One of the challenges I find in our once a week religious education program is that parents drop off their kids (those parents who are not catechists) and then pick them up 75 minutes later. They often have little knowledge of how the class went, what was covered or what questions came up. If our religious education programs are going to pass on the faith to the next generation we must find ways to include and inform parents. After all, this generation of parents are most likely uncatechized or were poorly catechized growing up. The Second Vatican Councils Declaration on Christian Education said:
This role in education is so important that only with difficulty can it be supplied where it is lacking. Parents are the ones who must create a family atmosphere animated by love and respect for God and man, in which the well-rounded personal and social education of children is fostered. Hence the family is the first school of the social virtues that every society needs. It is particularly in the Christian family, enriched by the grace and office of the sacrament of matrimony, that children should be taught from their early years to have a knowledge of God according to the faith received in Baptism, to worship Him, and to love their neighbor. (Gravissimum Educationis, #3)
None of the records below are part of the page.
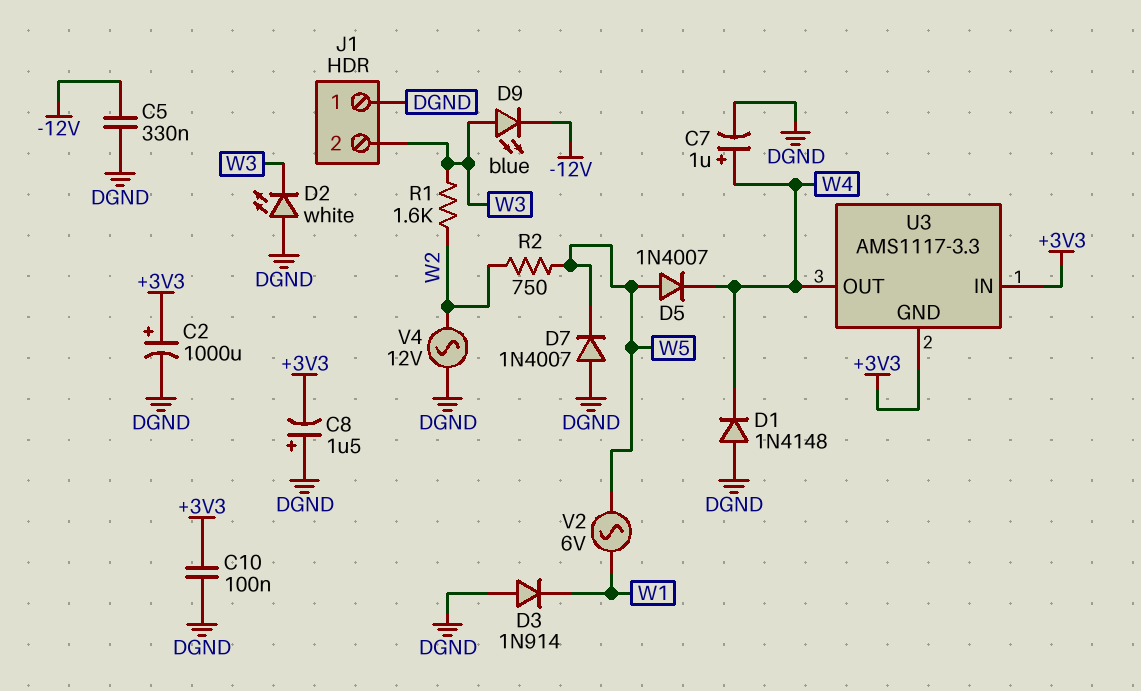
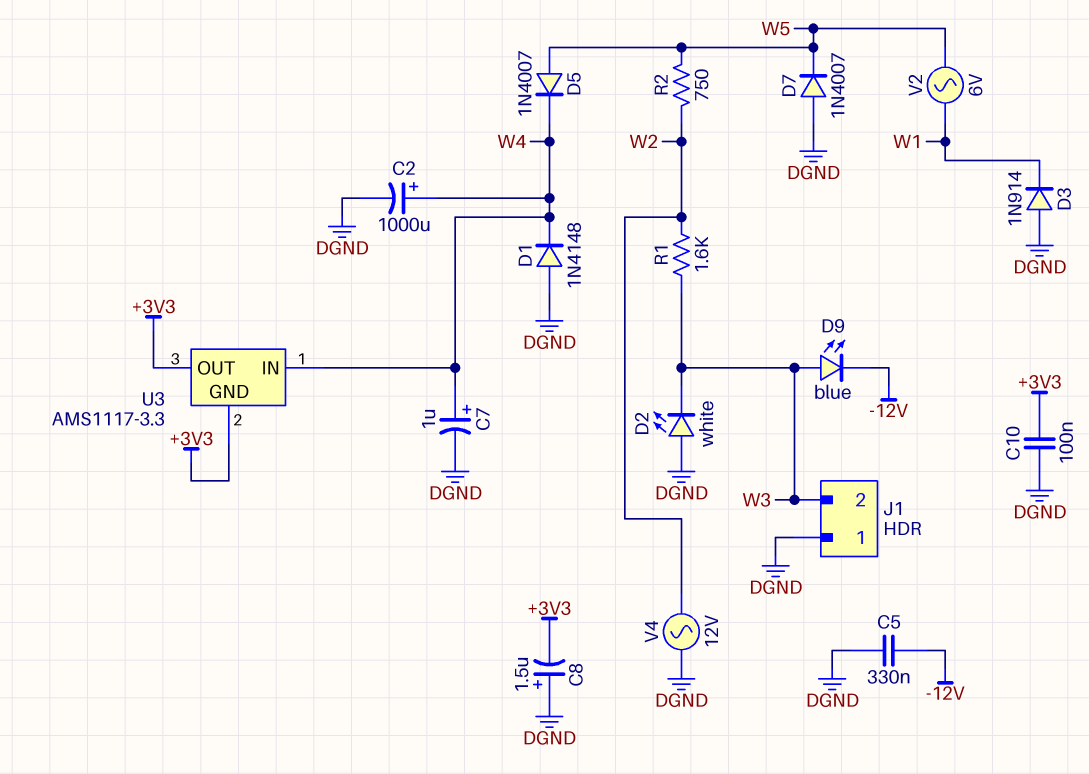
C2: 1000uF (plus +3V3, minus DGND) -> 1000uF (plus W4, minus DGND)
U3 pin IN: +3V3 -> W4
U3 pin OUT: W4 -> +3V3

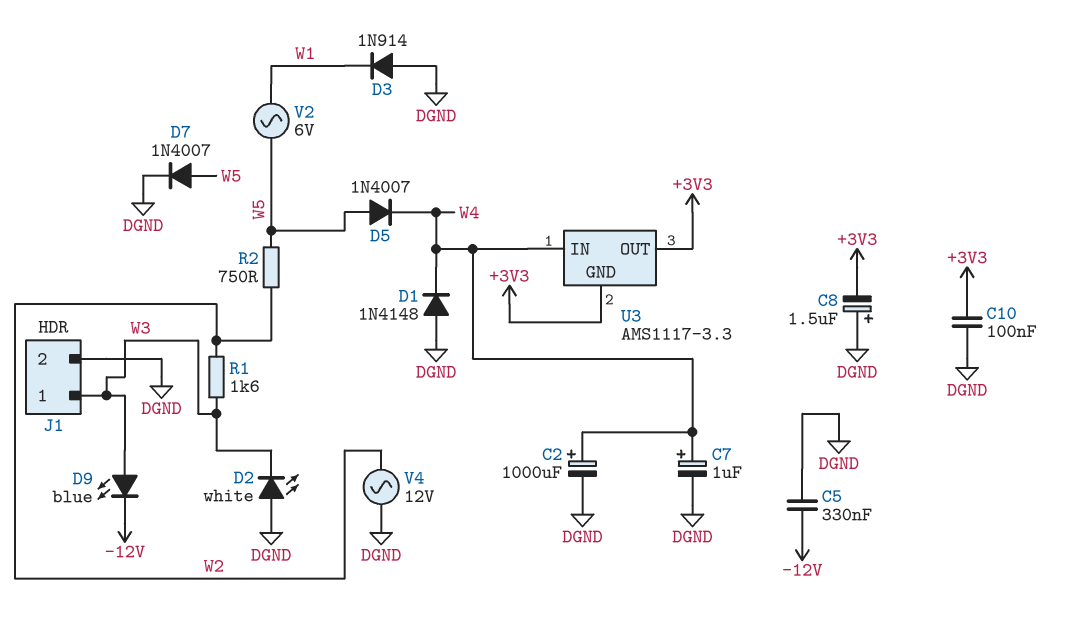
D7: diode 1N4007 (A DGND, K W5) -> diode 1N4007 (A W5, K DGND)
J1 pin 1: DGND -> W3
J1 pin 2: W3 -> DGND

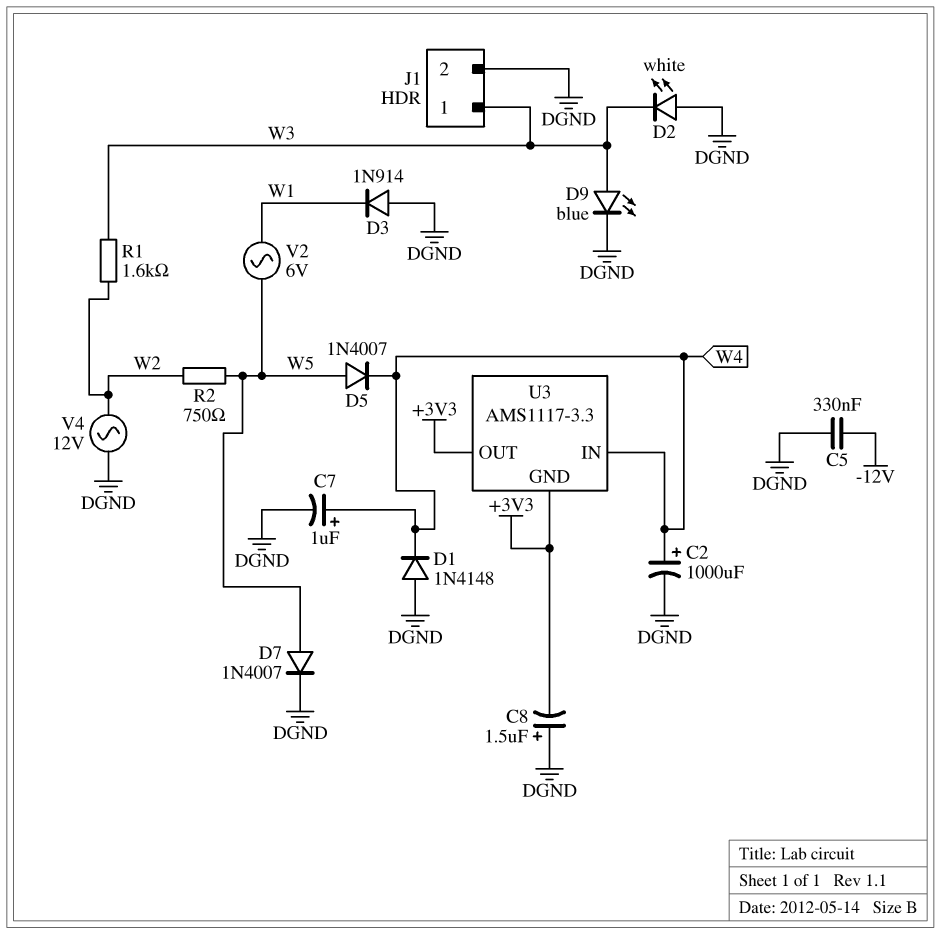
C10: 100nF (+3V3, DGND) -> none
D9: LED blue (A W3, K -12V) -> LED blue (A W3, K DGND)

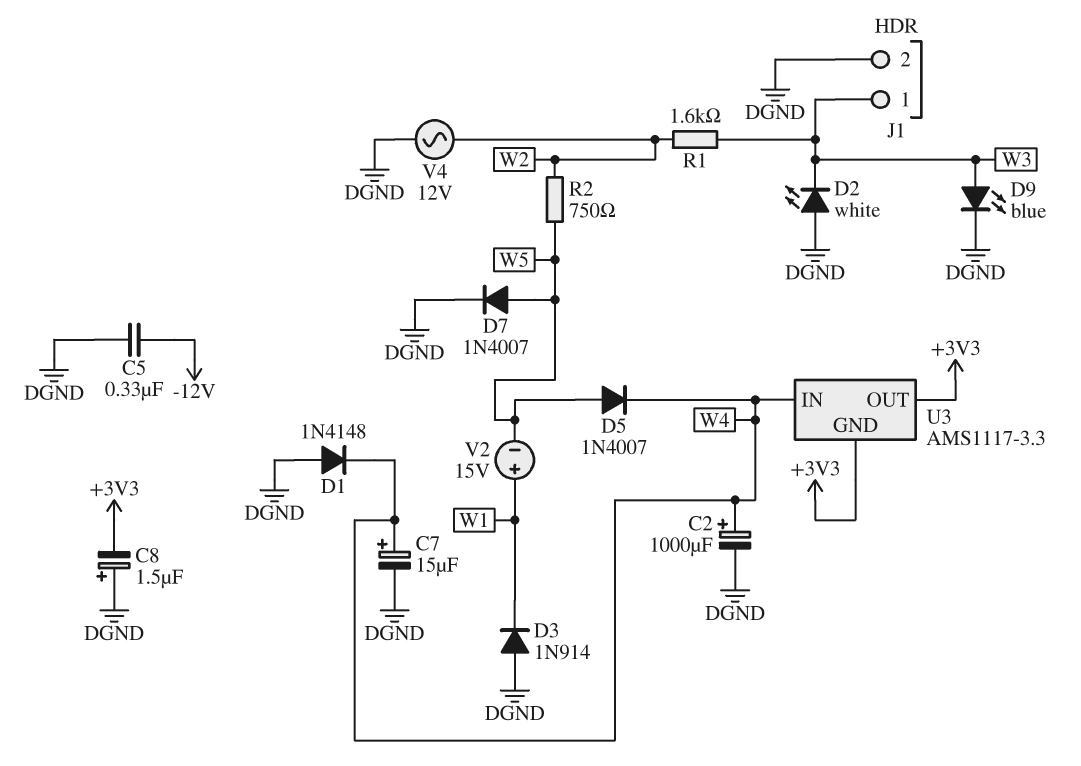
C7: 1uF (plus W4, minus DGND) -> 15uF (plus W4, minus DGND)
V2: AC 6V (W1, W5) -> 15V (plus W1, minus W5)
Therefore it is clear just how important parents are to the faith formation of their children. Today’s religious education situation has many challenges with regards to successfully equipping parents in the faith.
One way I try to inform parents is by sending a weekly email about any announcements as well as a summary of what their child will be learning in class (I send it the day before class so they have a chance to look at it before their child goes to class…and so when their child(ren) get into the car after class the parent already knows what was covered in their child’s class). It is so important to communicate with parents what their children are learning. Parents often learn along with their kids (learning about truths of the faith for the first time). I also try to provide a suggestion that parents can apply to their lives in some way.
How do you “keep parents in the loop”? Please share ways you inform and involve parents in the faith formation of their children.